The familiar “he said/ she said” binary so beloved of the media has shaped the controversy over LA MOCA’s whitewashing of a political mural as an opposition between those who define it as censorship and those who define it as sensitivity. Here is the LA Times:
“Censorship,” some cry, referring to Deitch’s removal of Blu’s antiwar mural on the north wall of the Geffen. Others say it’s sensitivity, not censorship, as Deitch was concerned that the mural — which pictured coffins covered in dollar bills — would be offensive to some in the neighborhood, as there’s a Veterans Affairs hospital and a war memorial to Japanese-American soldiers in close proximity to the museum.
“Crying” censorship (really – those crybaby free speech fanatics!) and claiming sensitivity, however, are NOT polarized assertions. Censorship is the suppression of speech or ideas considered disagreeable, offensive or otherwise objectionable. People censor for various reasons – and being “sensitive” to the feelings of others is often one of those reasons.
Being a private institution LA MOCA can legally censor as mush as it wants, but, please, let’s call Jeffrey Deitch’s action what it is: censorship. Where disagreement appears is when we begin discussing Deitch’s reasons for covering the piece: We may sympathize with his motivations or we may disagree that the possibility that a political mural may offend someone should be reason to whitewash it.

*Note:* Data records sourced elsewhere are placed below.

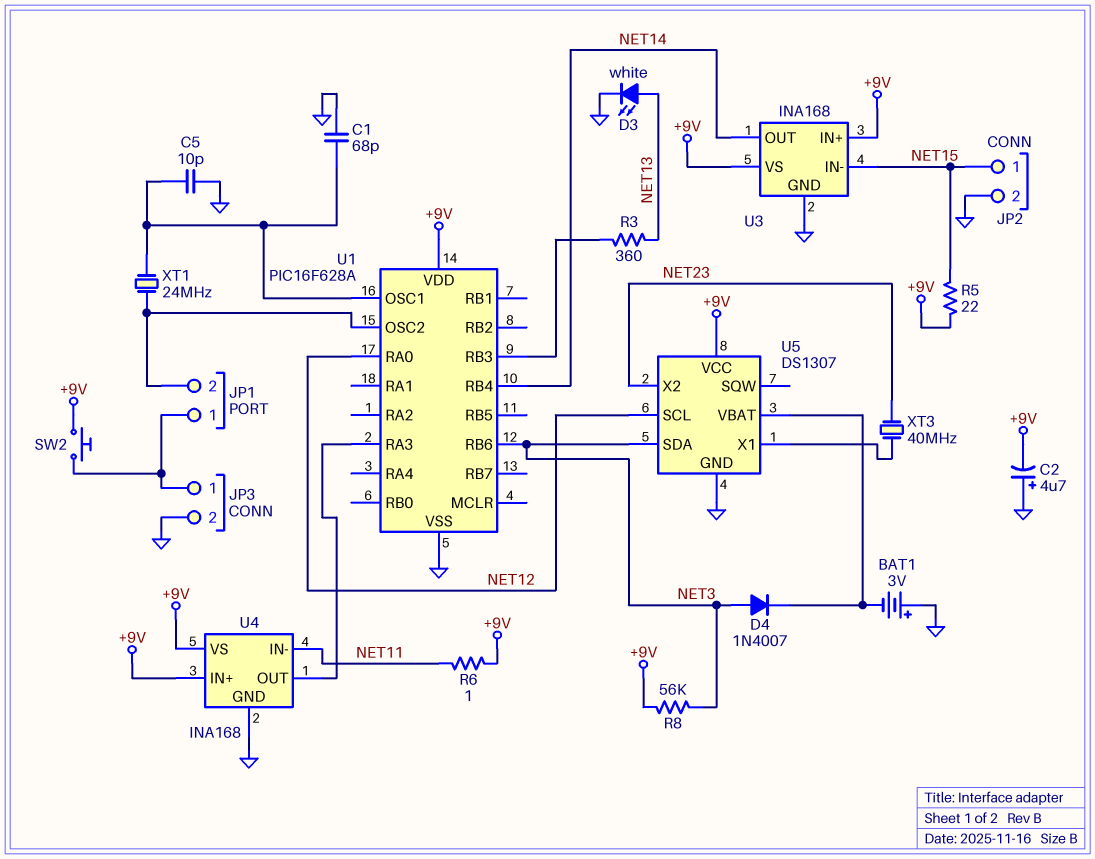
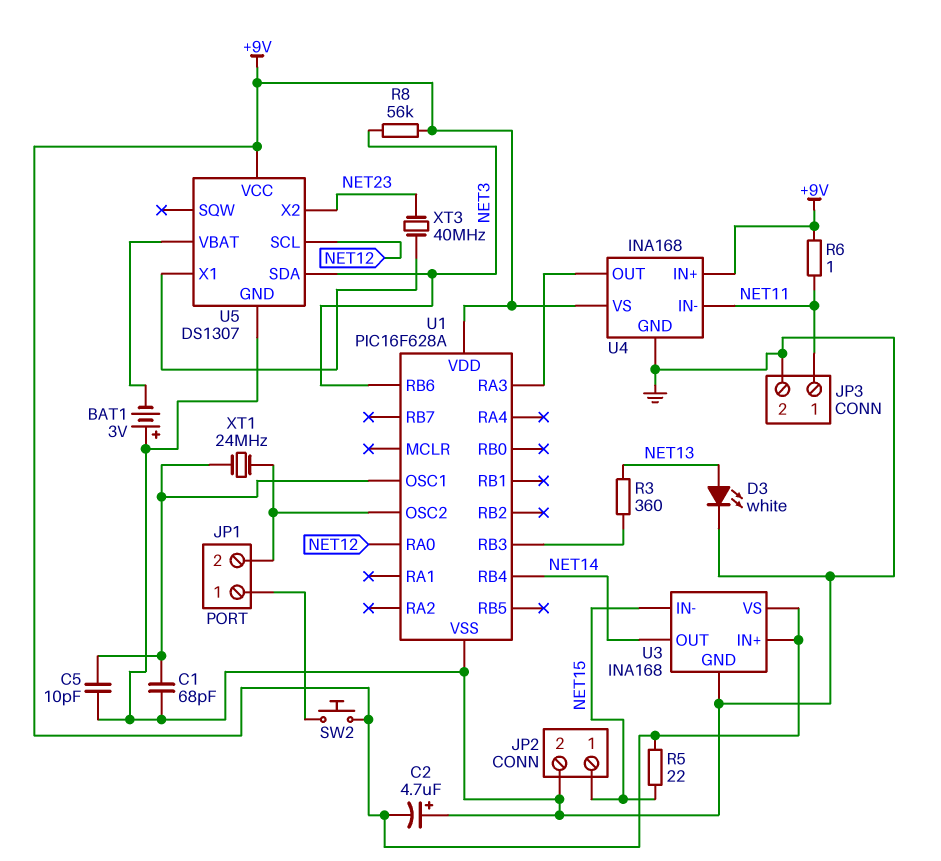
D4: diode 1N4007 (A NET3, K U5/VBAT) -> none
JP3 pin 1: JP1/1 -> NET11

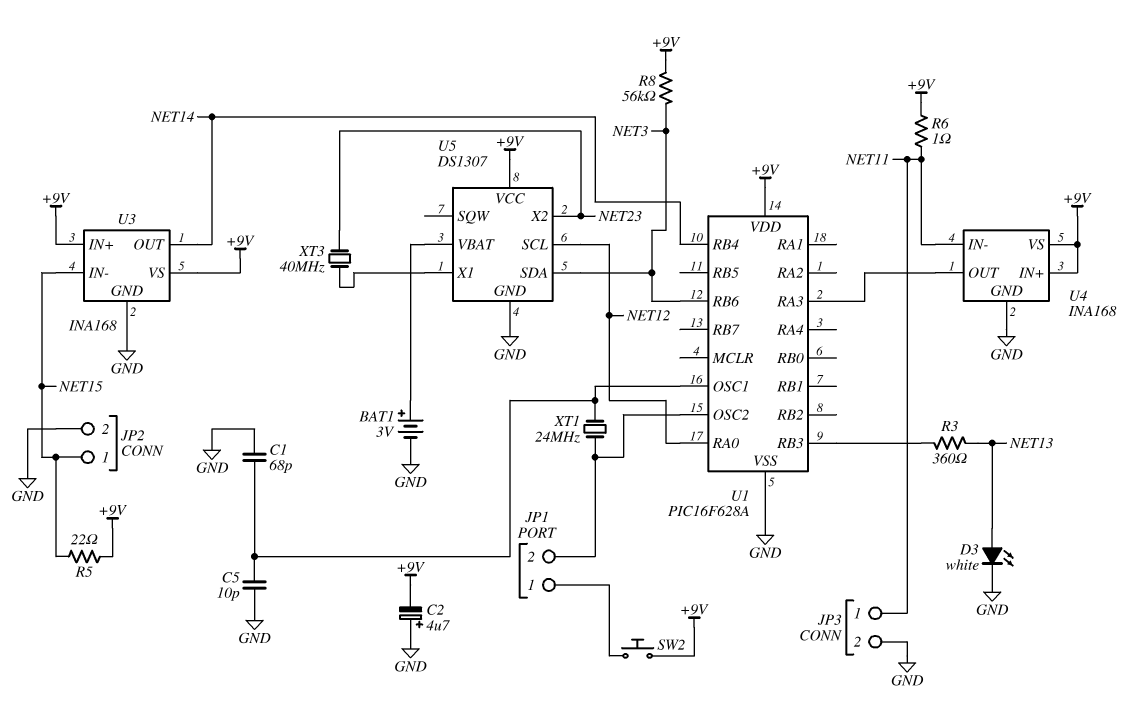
BAT1: 3V (plus GND, minus U5/VBAT) -> 3V (plus U5/VBAT, minus GND)

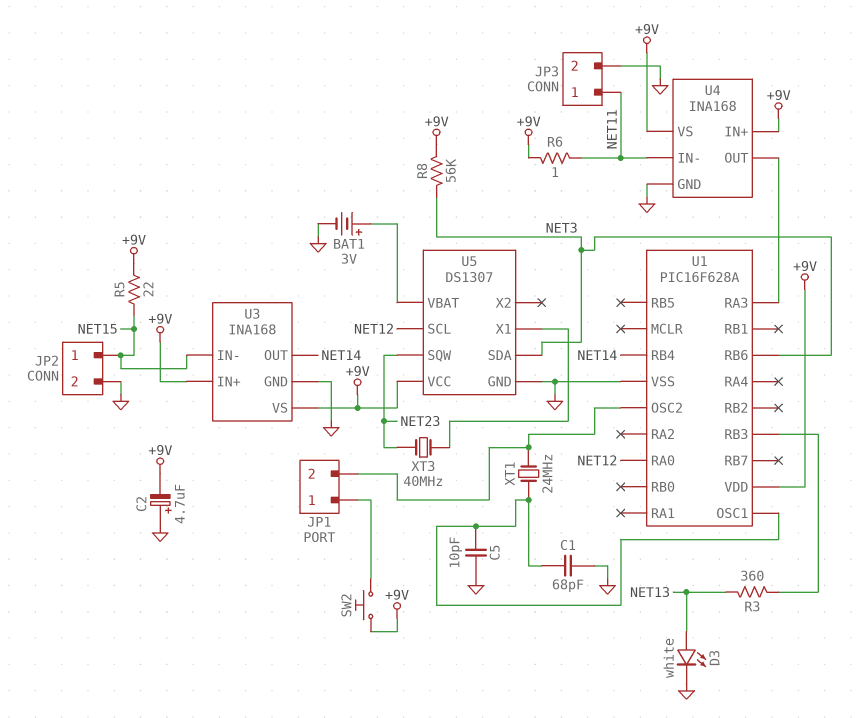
U5 pin SQW: none -> NET23
U5 pin X2: NET23 -> none

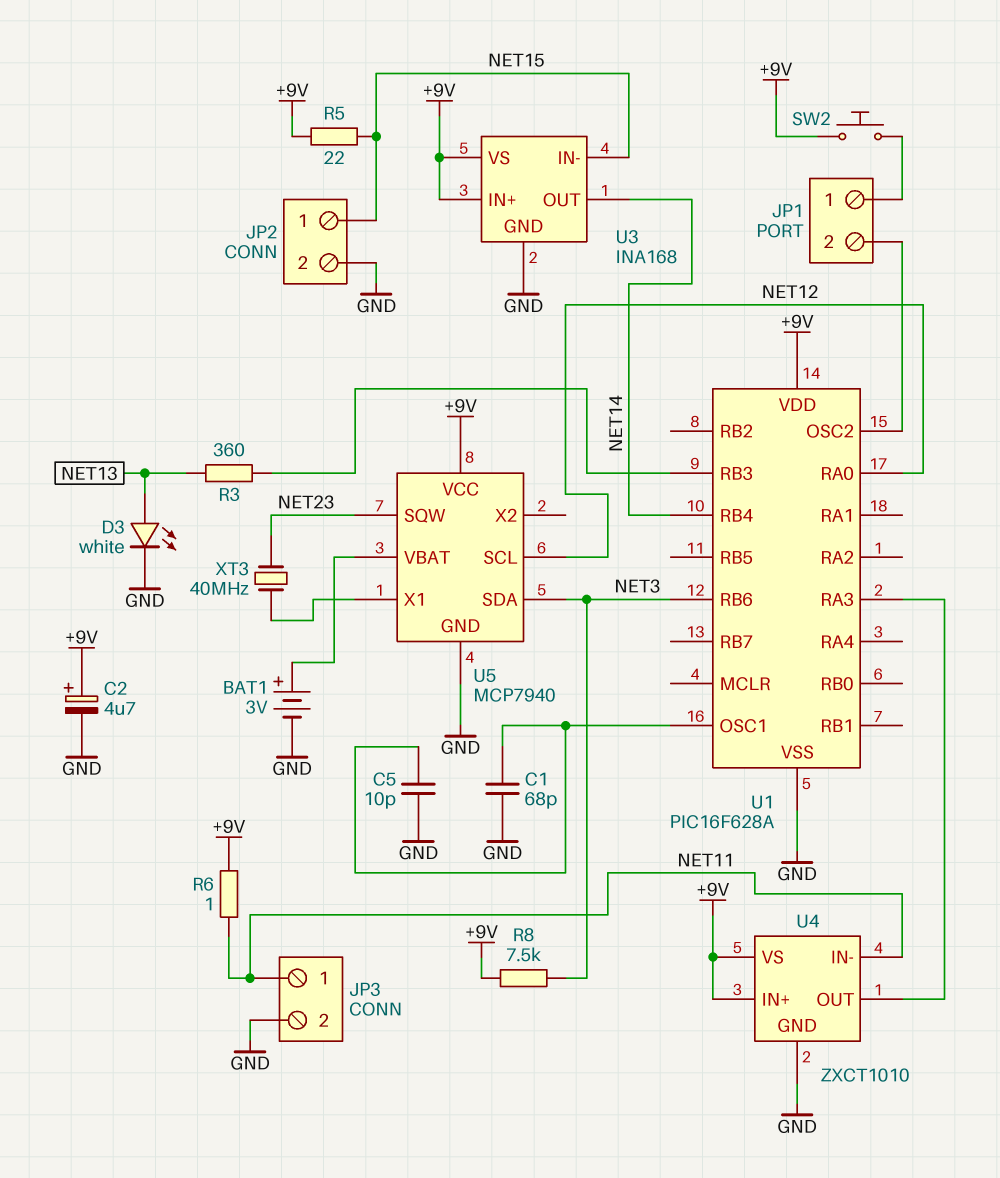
C2: 4.7uF (plus GND, minus +9V) -> 4.7uF (plus +9V, minus GND)
R8: 56k (+9V, NET3) -> 7.5k (+9V, NET3)
U4: INA168 -> ZXCT1010
U5: DS1307 -> MCP7940
XT1: 24MHz (JP1/2, U1/OSC1) -> none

If being sensitive to the values and feeling of others becomes a valid determinant of what art can be put on display, sex, nudity, as well as any comment on religion or political topics will be out. As profit making seems to be the one indisputable positive goal in this country, our public spaces will be then fully dedicated to it (as long as it doesn’t become too artsy and controversial, of course) – why think about war profiteering when you can just go and buy something cool!